Hardare’s head was buzzing from the swill that 7-Eleven called coffee. He shut his eyes, and let his fingers go to work.
Houdini, whose techniques he considered nonpareil, had picked locks with a blank mind. With twenty years practice, Hardare had reached this level, and even gone one step further, able to dream of faraway locals and the pleasures such places afforded.
He was imagining the city of Stuttgart — the first proposed stop for The Hardare Circus — when the driver’s door clicked open. Standing, he brushed himself off.
“All yours,” he said.
“Nice work,” Wondero said.
The detective retrieved the wallet lying on the seat, flipped it open, and pulled out a California Driver’s License. It contained a photo of Osbourne wearing a wig and glasses. The name on the license was Gene Murray the address 4501 Rosewood.
“That’s walking distance from here,” Rittenbaugh said.
The shaky two-story at 4501 Rosewood reminded Wondero of so many houses featured on Hollywood celebrity tours: a non-descript place, with a sloping porch and old casement windows, the same kind of nothing house Cary Grant and Marilyn Monroe and Carole Lombard had lived in, until fame and fortune had called them to the hills.
Wondero waited for their back-ups to position themselves. Two policemen in the alley, four standing on the curb, a chopper circling overhead, testing its spotlight on rooftops. He rapped three times on the screened front door.
Rittenbaugh edged sideways across the porch, attempting to see inside. “I hear something.”

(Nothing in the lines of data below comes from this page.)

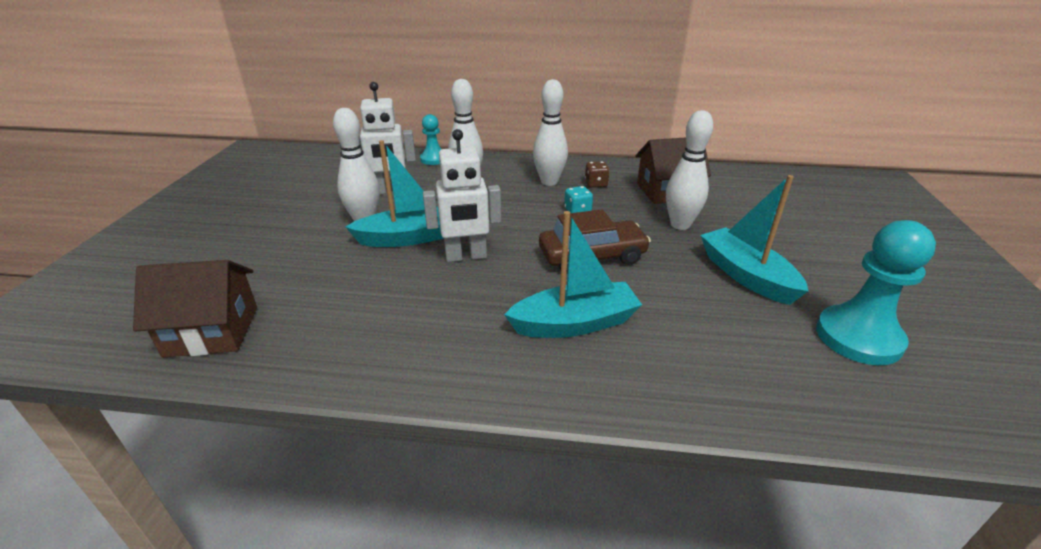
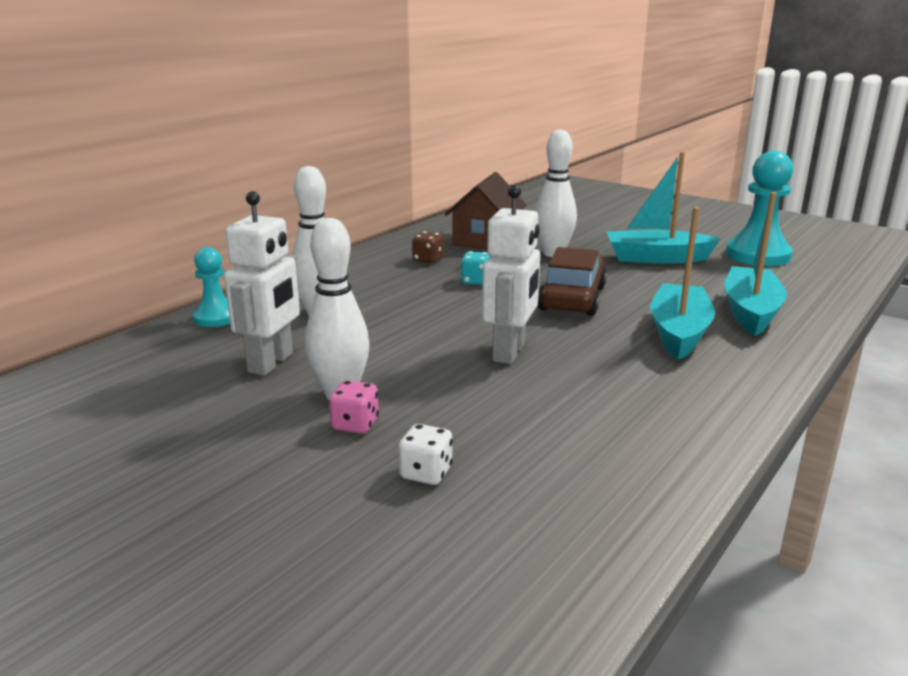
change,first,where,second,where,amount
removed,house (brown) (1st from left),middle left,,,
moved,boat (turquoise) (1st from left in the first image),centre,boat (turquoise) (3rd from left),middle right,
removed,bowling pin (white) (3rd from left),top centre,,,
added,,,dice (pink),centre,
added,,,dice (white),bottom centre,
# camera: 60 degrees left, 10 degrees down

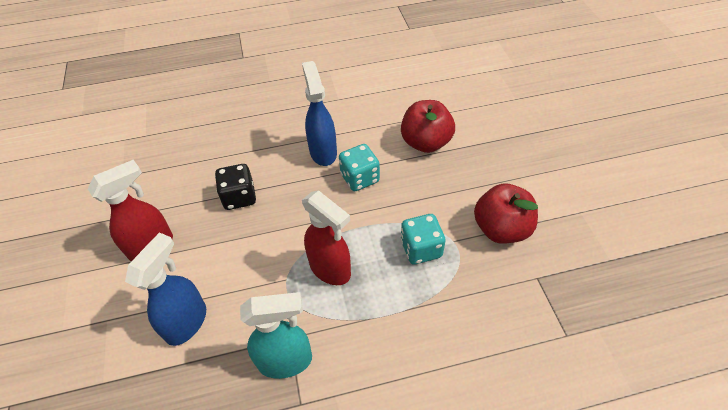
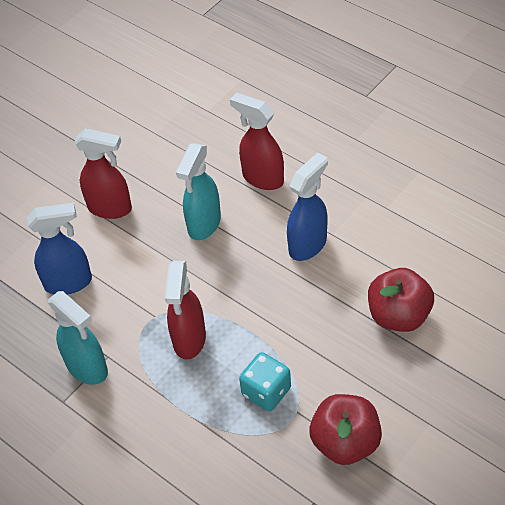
change,first,where,second,where,amount
replaced,dice (black),middle left,spray bottle (turquoise) (2nd from left),centre,
removed,dice (turquoise) (1st from left),centre,,,
added,,,spray bottle (red) (3rd from left),top centre,
# camera: 55 degrees right, 0 degrees up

Wondero knocked again, harder.
The front porch light flickered on, the moths asleep within the glass casement coming to life. Wondero clutched his 12 gauge, double pump shotgun to his chest. He had discounted this exact scenario years ago, convinced Death would be caught by chance, or worse, never caught at all. For him to make the collar, it was enough to make him start going back to church.
“LAPD, open up.” He paused. “Okay, we’re going in.”
Wondero kicked the door three inches above the knob. The door went down, and he rushed inside. Sitting on a chair in the hall was a package of dynamite that was wired to the door. The light on the porch had been voice-activated. It was a trap.
“Get out — get out!”
Wondero and Rittenbaugh were on the lawn when the bomb went off, and the house became engulfed in bright orange flames.
Hardare was sitting in the detectives’ car across the street when the house caught fire. He jumped out, and met the detectives in the middle of the street. They were both white as ghosts.
“What happened?”
“Osbourne booby-trapped his own house,” Wondero said. “Son-of-a-bitch just destroyed all the evidence.”
The house continued to burn. Neighbors filled the sidewalks to watch. In the window of a house next door, Hardare saw a stocky, elderly woman with an ecru net in her hair, who appeared to be tied up with ropes.